Thursday, May 17, 2007

Not Alone...

I just started this book by Susan Alexander Yates, And Then I Had Kids: Encouragement for Mothers of Young Children. I won't have the opportunity to complete it at this time because I just realized that I only have a few more weeks before our Little One is born, so I need to review Gary Ezzo's book, On Becoming Babywise. However, after reading the first chapter of Mrs. Yates book I felt as if I wasn't alone and I wanted to share a few quotes from the first chapter that expresses a lot of the thoughts and feelings I've gone through. I am excited to read how Mrs. Yates overcame these thoughts and feelings through a Biblical perspective...

It is often difficult for moms with young children to accomplish anything that seems to last longer than a few hours. In a house with five small children, I found that clean kids were dirty quickly, a neat house lasted only through naptime, and dinner was a far cry from a gourmet meal. Mowing the lawn gave me a real sense of satisfaction-it lasted a few days!

...We tell ourselves that what we are doing is important. These are our children, and we are investing valuable time in raising them. We know we love them and we want to spend time with them, yet often we don't enjoy it at all. Then we feel guilty because we should be enjoying it, we think. We feel that what we are doing is right, and yet sometimes we don't like it. These feelings of guilt lower our self-image...

...What should our self-worth really be based on?...

It is easy for mothers of young children to find themselves suffering from monotony. There appears to be no end in sight to our daily tasks. We get through one day, go to bed, and awaken the next morning to find the very same chores facing us again.

...A sense of isolation surrounds us, and we feel alone in our tasks. Much of our day is spent by ourselves entertaining and caring for small children. The absence of other adult conversation can cause us to feel like our brains have turned to mush...And...loneliness then compounds the feeling of being stuck in a rut...

...How do we acquire a proper perspective on this special time in our lives? Is it possible for this season to become one of enjoyment rather than of pure endurance?

It is easy for us as busy mothers to find ourselves pulled in too many directions. Our husbands neeed us, our children need us, and our community needs us. The needs are valid and we would like to help, but there does not seem to be a way to fit it all in...

...Often we lack a clear purpose for our lives. Perhaps we find ourselves responding to each request without a sense of direction. The needs and the demands are great, yet how do we discern what is right for us?...How do we discern what our priorities should be? Does the Bible offer us any guidance in determining priorities?

Children bring great joy to a couple. They also bring an end to the honeymoon.

...No longer is there as much freedom in schedules to spend time together. Demands upon both partners increase as the family grows...

...Is it possible to work on a marriage when we are both busy? How can we grow as best friends in the midst of so many demands? During these crucial years in our marriage, what can we do to ensure that we develop habits that will encourage a joyful marriage that will last for many years to come?

With a variety of philosophies on discipline, our self-confidence in our own ability cn become shaken. Perhaps we were raised with an approach vastly different from our husbands', and thus we have found that we disagree on matters of discipline. As a result, we constantly contradict each other and confusion follows.

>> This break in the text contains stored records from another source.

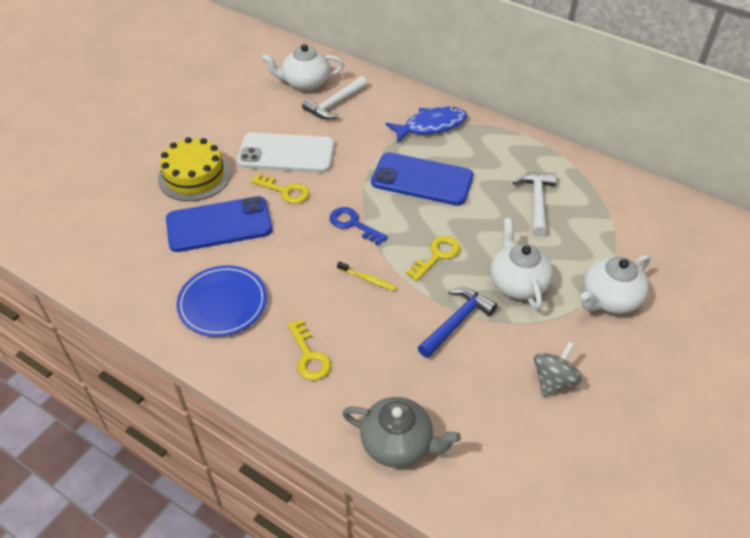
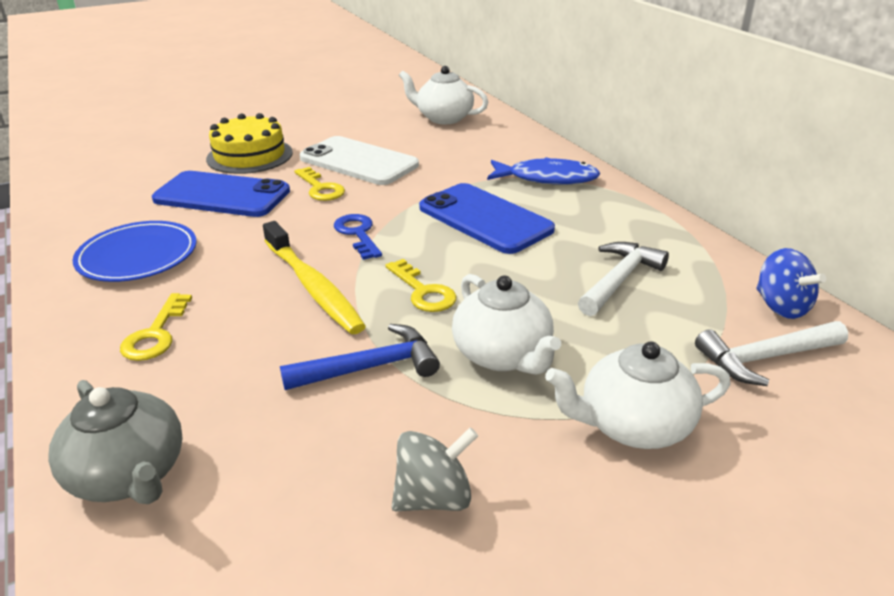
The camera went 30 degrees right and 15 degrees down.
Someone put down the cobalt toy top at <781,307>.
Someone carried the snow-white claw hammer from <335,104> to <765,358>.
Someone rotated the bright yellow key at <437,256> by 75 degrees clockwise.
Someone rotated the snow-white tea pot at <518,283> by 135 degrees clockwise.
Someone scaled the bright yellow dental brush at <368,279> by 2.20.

...Are there Biblical guidelines for training in discipline? How can I formulate a practical plan that my husband and I can agree on?

We desire to have a home marked by love, forgiveness, and joy. We want to experience these traits in our own lives. How can we allow God's supernatural love for us to shape the atmosphere in our homes?

...The most obvious components in homes full of small children often are confusion and chaos. Little can change that. But that confusion can be happy or it can resemble a battlefield...Is it possible to develop a practical plan that will enable us to create an atmosphere of joy?

Young children are very receptive to spiritual truths; they are inquisitive and they believe easily. During these early years we have a unique opportunity to begin to tach them about God. This is a privilege. It is also a responsibility that we often do not know how to fulfill.

...In considering the most effective way to have a Christian family, we often find that we have more questions than we do answers. We know we should teach our children about God, yet we are unsure how to do it. We may fear that we will not be able to answer their questions adequately. After all, there is much that we ourselves do not understand. In addition, when we look at our own lives, we know that we do not live as we should. We wonder if it is hypocrisy to try to teach our children how to live when we ourselves often fail.

...Young children are at their most receptive age; our challenge is clear. How can we build a creative Christian home? Is it possible to have prayer become a natural occurrence in our homes? Can the Bible become relevant not only for our children but for us as well? How can we take advantage of fellowship for our families? We want our homes to be places where each family member is growing in Christ. How do we help this happen in a way that is not awkward or forced but natural and exciting?

These quotes eloquently express what I have felt and thought about feeling inadequate as a Mommy. I look forward to learning these practical solutions based on God's Word and look forward to sharing these lessons here.